Path 3: Academic Subspecialist to Private Practice Transition
- DO graduate enters a pediatric subspecialty fellowship (e.g., pediatric pulmonology).
- First job is academic:
- 50% clinic, 30% inpatient consults, 20% research
- After several years, realizes research is not enjoyable and administrative load is high.
- Moves to a large hospital-employed multispecialty group:
- Primarily outpatient subspecialty care
- Occasional lectures to residents
- Pros: Maintains academic relationships without full academic demands, improved income and lifestyle.
- Cons: Less influence on residency curriculum and institutional policy, fewer opportunities for major research.
These examples highlight that your choice is not permanent. Many DO pediatricians move between academic and private practice settings as their interests and life circumstances change.

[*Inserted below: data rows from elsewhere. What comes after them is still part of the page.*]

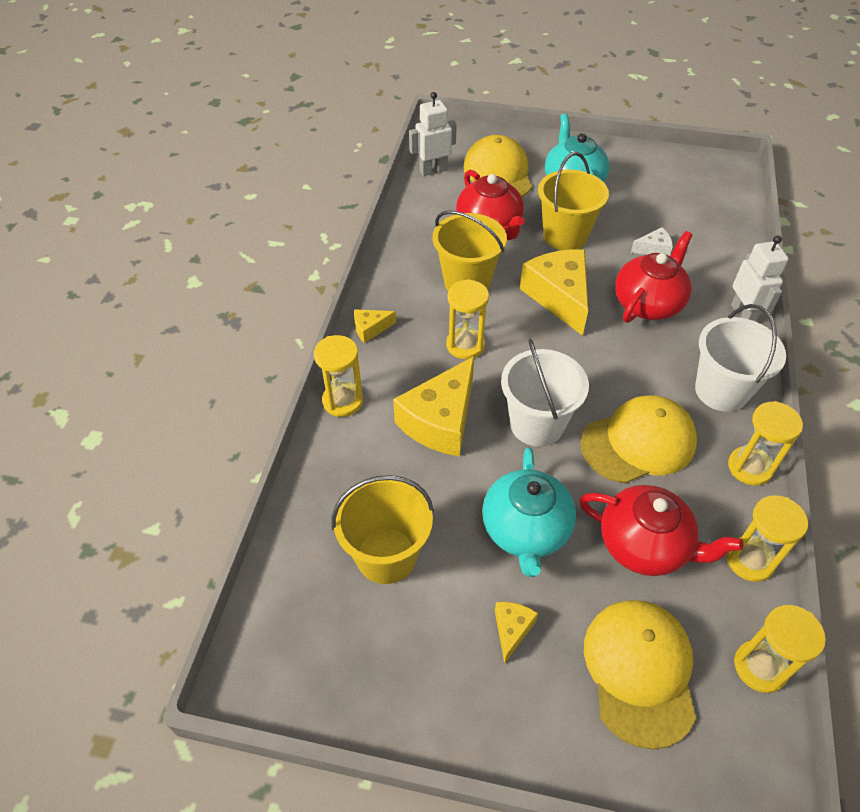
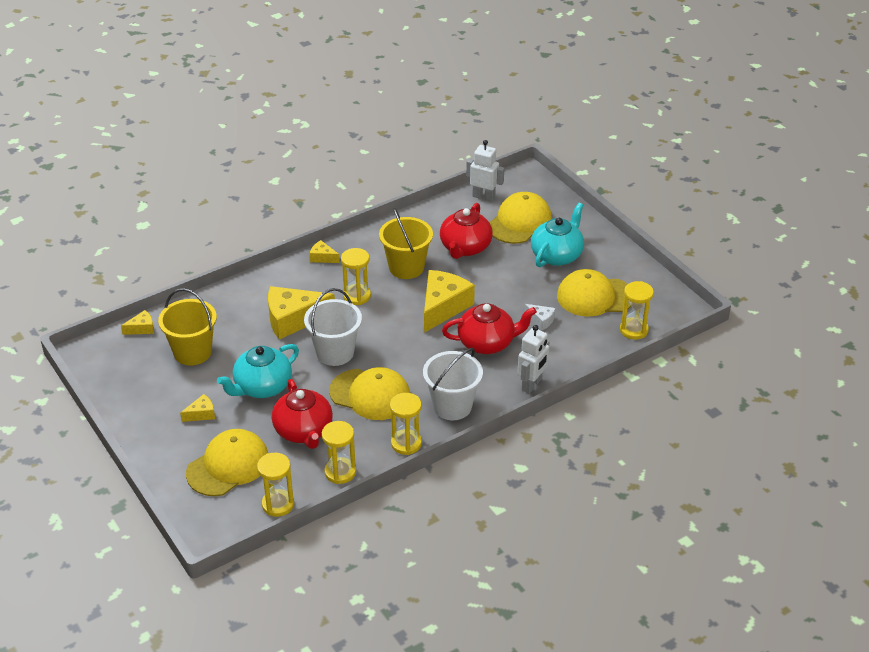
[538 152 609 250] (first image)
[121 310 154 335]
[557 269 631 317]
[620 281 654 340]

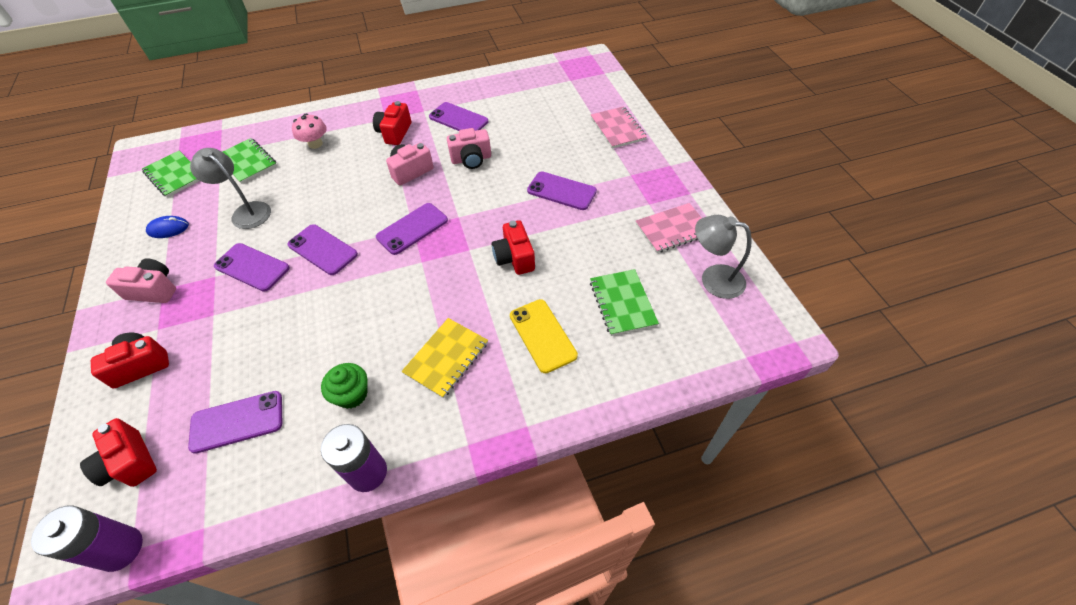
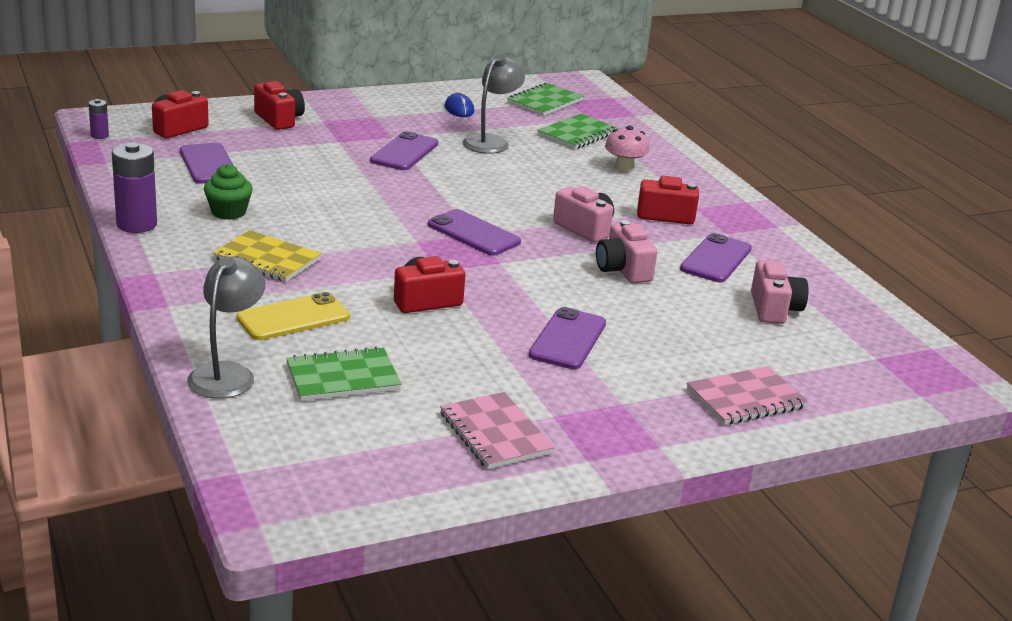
[288 224 358 275] (first image)
[751 260 808 324]
[187 256 265 399]
[88 99 109 139]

FAQs: Academic vs Private Practice for DO Pediatricians
1. As a DO graduate, is it harder to get an academic pediatrics position?
It can depend on the institution, but overall, the gap has narrowed significantly. With the unified accreditation system, many pediatric programs and departments have DO faculty, residency leaders, and fellows. Your clinical excellence, teaching record, and scholarly output usually matter more than your degree initials. For an academic medicine career, seek out DO-friendly institutions, mentors who value osteopathic training, and opportunities to present or publish during residency.
2. Can I do research or teaching if I choose private practice?
Yes. While it’s less common than in universities, many private pediatric practices:
- Host medical students or residents as preceptors
- Participate in multi-site clinical research projects or registries
- Collaborate with academic centers on quality improvement initiatives
You may not hold a formal professorship, but you can still contribute meaningfully to education and evidence-based care. Some systems also offer voluntary clinical faculty appointments to community pediatricians who teach.
3. Which path—academic or private practice—pays more for general pediatrics?
In most markets, private practice or hospital-employed general pediatrics pays more than entry-level academic positions. This difference is often notable early on, especially if you eventually make partner in a profitable practice. Academic roles, however, provide non-financial benefits such as protected time for teaching, robust CME support, and the prestige and fulfillment of training the next generation. When choosing a career path in medicine, consider both financial and non-financial forms of “compensation.”
4. What if I’m undecided when I finish residency?
You don’t need to have everything figured out at graduation. Many DO graduates:
- Start in an academic clinician-educator role and later transition to private practice
- Begin in a hospital-employed or large-group setting that blends features of both worlds
- Reassess their interests after several years in practice
If you’re unsure, look for a hybrid position: some teaching, strong clinical exposure, and the possibility of shifting your emphasis over time. Keep in close contact with mentors in both academic pediatrics and private practice so you can pivot when the right opportunity appears.
Choosing between academic vs private practice as a DO graduate in pediatrics is ultimately about aligning your daily work with your professional identity and life priorities. Stay honest with yourself about what energizes you—teaching, research, complex inpatient care, business building, or community continuity—and remember that your pediatrics career can evolve across settings over decades.